Chi ha tollerato che cosa, ministro Maroni?
Rosarno era teatro da anni di una conflittualità quotidiana, pestaggi isolati, sfide tra giovanissimi divisi dal colore della pelle ma accomunati da una miseria culturale che li induce a viversi come nemici. Dopo i colpi di fucile che hanno ferito due immigrati, giovedì la furia degli immigrati ha colpito indiscriminatamente la popolazione calabrese. Ieri, per rappresaglia, è scattata la "caccia al nero": disordini razziali che evocano scenari di un´America d´altri tempi. Di nuovo sparatorie a casaccio per terrorizzare i miserabili che hanno osato ribellarsi, insanguinando la Piana di Gioia Tauro dove governano ben altre autorità che non lo Stato democratico.
La riconversione legale dell´agricoltura del Sud implicherebbe, accanto agli investimenti economici, un´opera di civilizzazione che mal si concilia con l´offensiva propagandistica imperniata sulla criminalizzazione del clandestino. Non solo i mass media ma anche i portavoce della destra governativa hanno eccitato, legittimato sentimenti d´ostilità da cui oggi scaturiscono comportamenti barbari, indegni di un paese civile.
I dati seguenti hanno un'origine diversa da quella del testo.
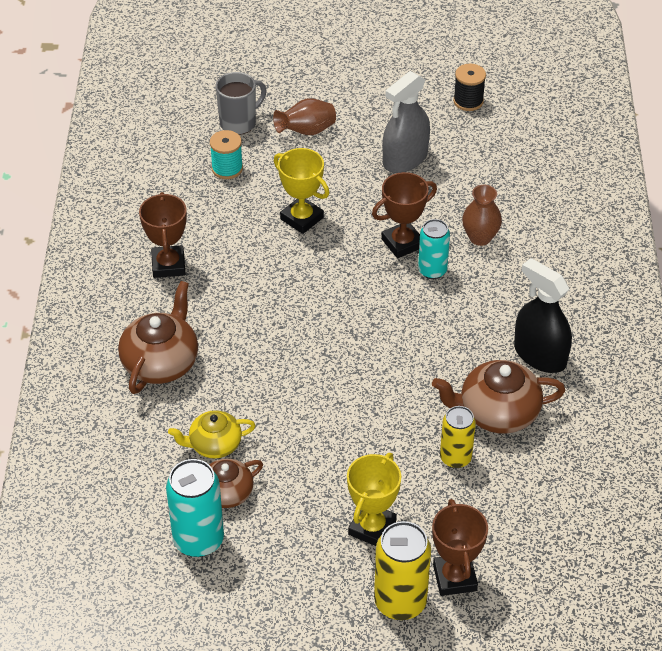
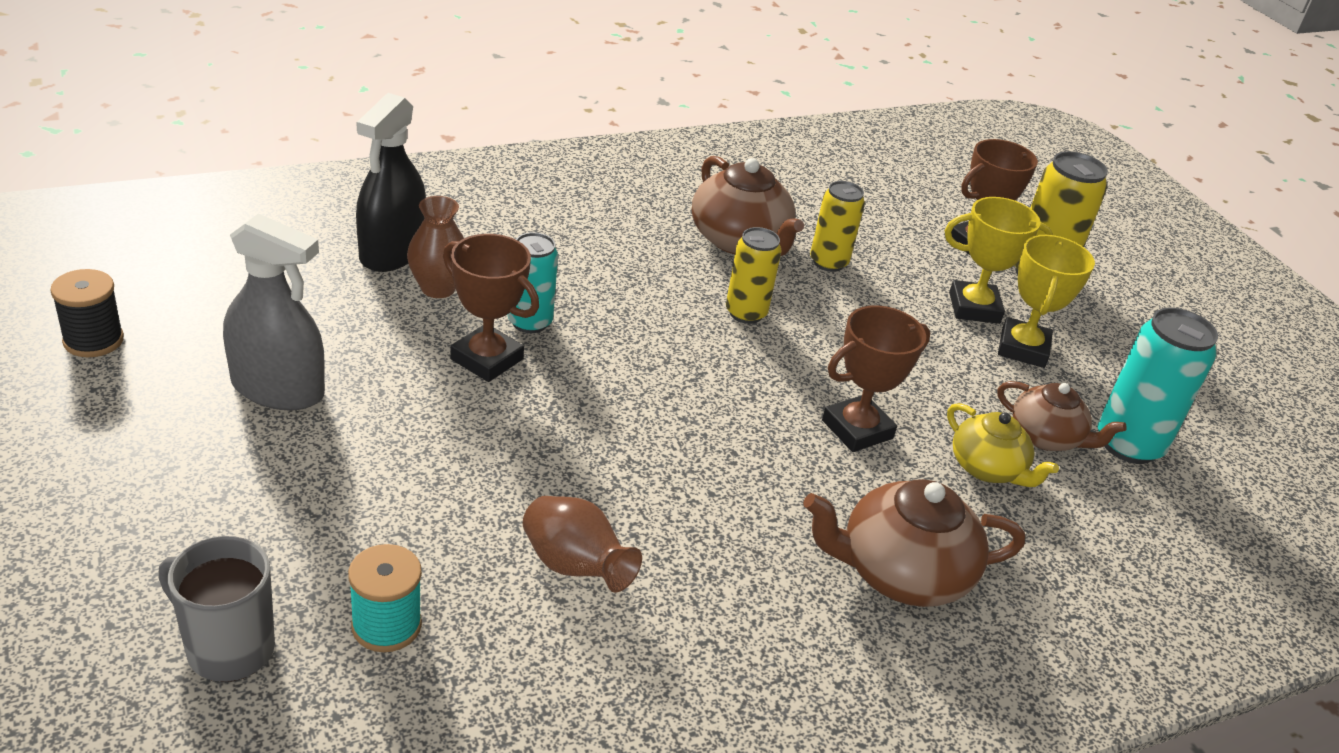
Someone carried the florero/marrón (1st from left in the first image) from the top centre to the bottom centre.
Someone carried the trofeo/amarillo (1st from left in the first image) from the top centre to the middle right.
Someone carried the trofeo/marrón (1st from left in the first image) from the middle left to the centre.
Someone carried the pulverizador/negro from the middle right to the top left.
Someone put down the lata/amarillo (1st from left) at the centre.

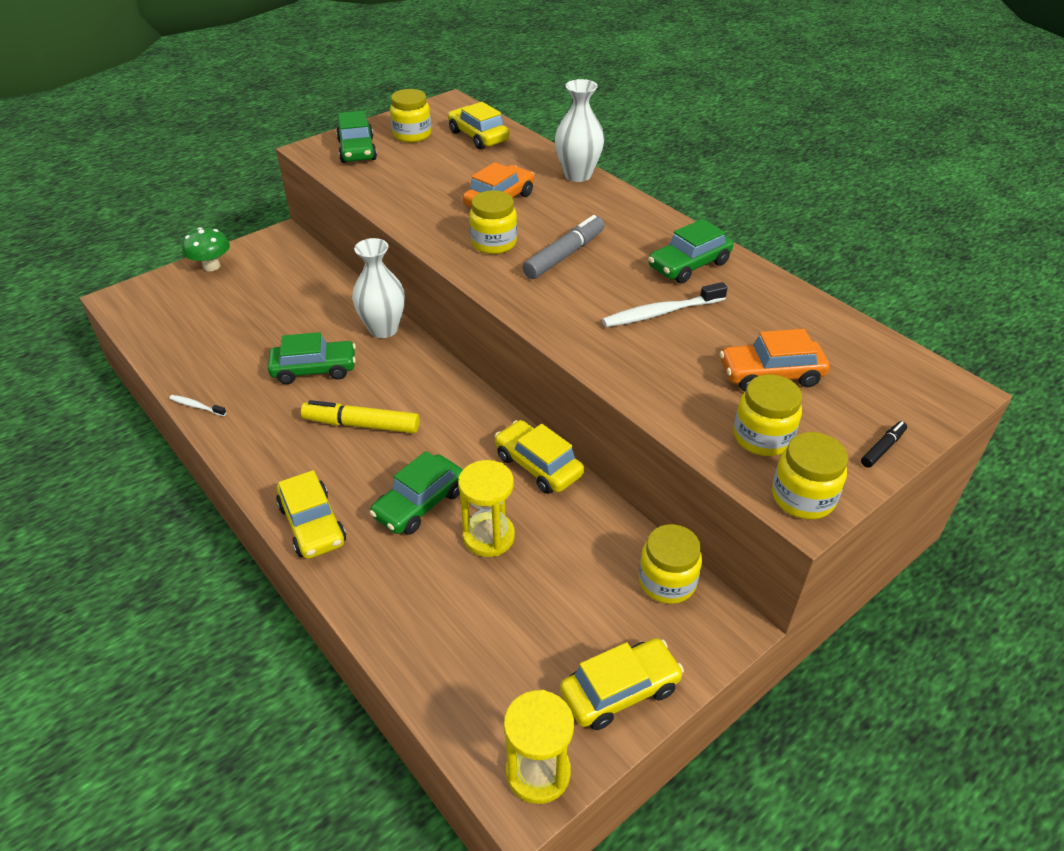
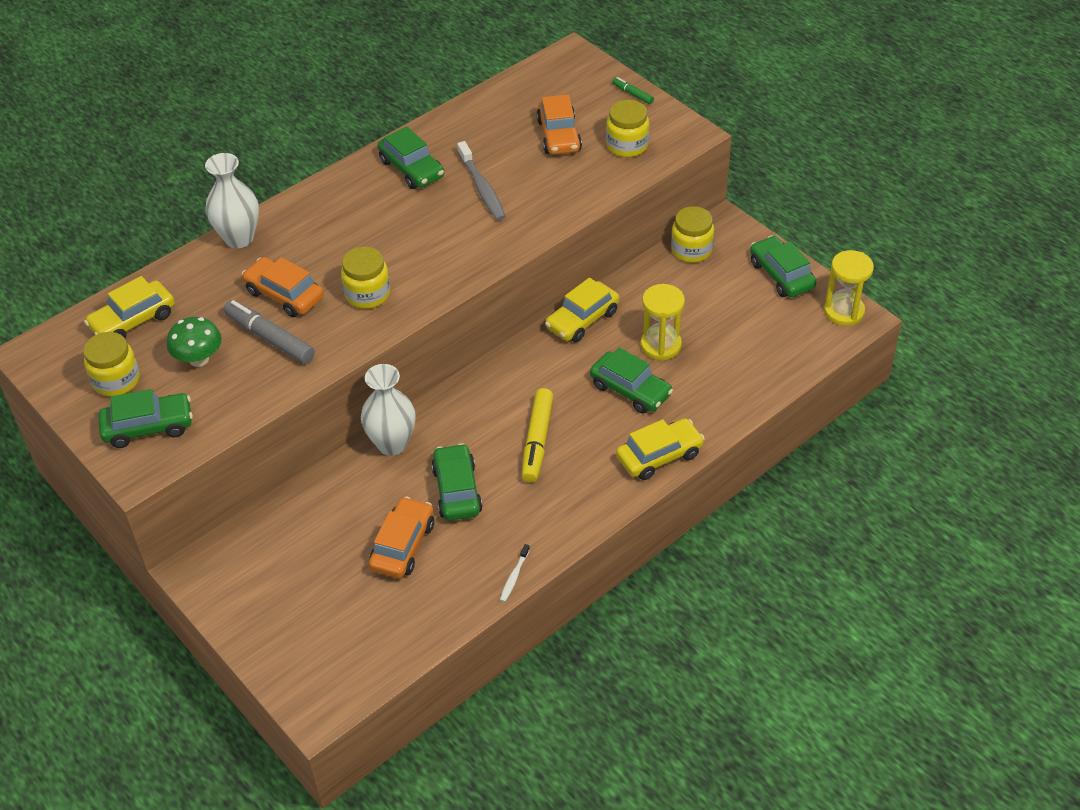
Someone carried the rotulador/gris from the top centre to the middle left.
Someone carried the seta/verde from the top left to the middle left.
Someone repainted the cepillo de dientes/blanco (2nd from left) at the centre, which became the cepillo de dientes/gris at the top centre.
Someone repainted the rotulador/negro at the middle right, which became the rotulador/verde at the top centre.
Someone took away the tarro/amarillo (5th from left) at the middle right.
Someone repainted the coche/amarillo (4th from left) at the bottom centre, which became the coche/verde (5th from left) at the top right.
Someone put down the coche/naranja (2nd from left) at the centre.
Se a Castelvolturno, nel settembre 2008, fu la camorra a sterminare sei braccianti africani, a Rosarno assistiamo a un degrado ulteriore: settori di cittadinanza coinvolti in un´azione di repulisti inconsulta. La chiamata alle armi contro i dannati della terra che certo non potevano garantire – con la sola forza disciplinata delle loro braccia - il benessere di un´area rimasta povera.
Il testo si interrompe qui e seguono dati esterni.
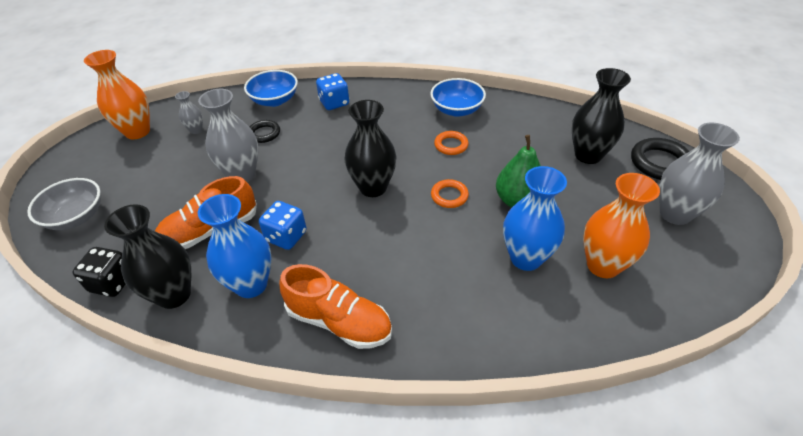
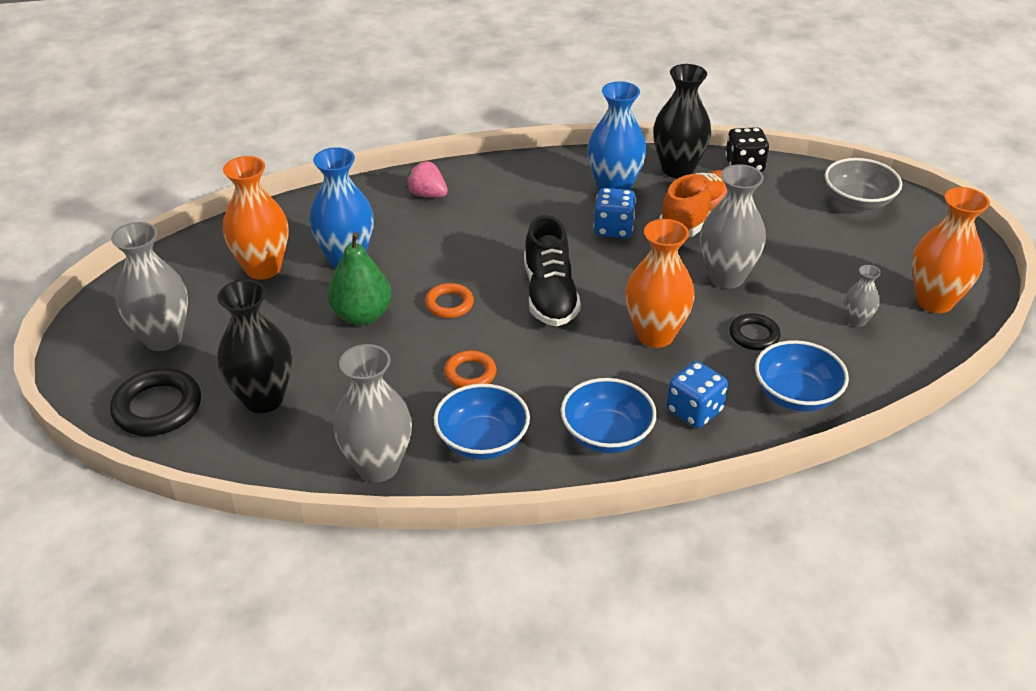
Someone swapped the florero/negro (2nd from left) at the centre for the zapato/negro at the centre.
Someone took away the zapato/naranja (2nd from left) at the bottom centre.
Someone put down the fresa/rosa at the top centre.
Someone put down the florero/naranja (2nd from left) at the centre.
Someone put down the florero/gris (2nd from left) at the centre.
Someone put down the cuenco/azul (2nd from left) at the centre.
Vi sono probabilmente motivazioni sotterranee, indicibili, alla base di questo conflitto. Non tutti i 25 euro di paga giornaliera finiscono nelle tasche dei braccianti illegali. Pare che debbano versare due euro e mezzo agli autisti dei pulmini che li trasportano nelle piantagioni. Si vocifera addirittura di una odiosa "tassa di soggiorno" di 5 euro pretesa dalla ´ndrangheta. Di certo non sono associazioni legali quelle che pattuiscono le prestazioni di lavoro. Ma soprattutto è chiaro che una relazione trasparente con la manodopera immigrata viene ostacolata, resa pressoché impossibile dalla legislazione vigente.
Altro che pericolo islamico: qui la religione non c´entra un bel nulla. L´Italia dell´economia illegale, non solo al Sud, lucra sulla farraginosità normativa che sottomette il lavoratore immigrato a procedure arbitrarie sia in materia contrattuale, sia nel rilascio del permesso di soggiorno. Quando Angelo Panebianco, sul "Corriere della Sera", asserisce che affrontare il tema della cittadinanza significherebbe "partire dalla coda anziché dalla testa", ignora che restiamo l´unico paese europeo in cui le procedure di regolarizzazione e di naturalizzazione non contemplano alcuna certezza di tempi e requisiti. Assecondando, di fatto, un´informalità di relazioni per cui ai doveri non corrispondono mai i diritti.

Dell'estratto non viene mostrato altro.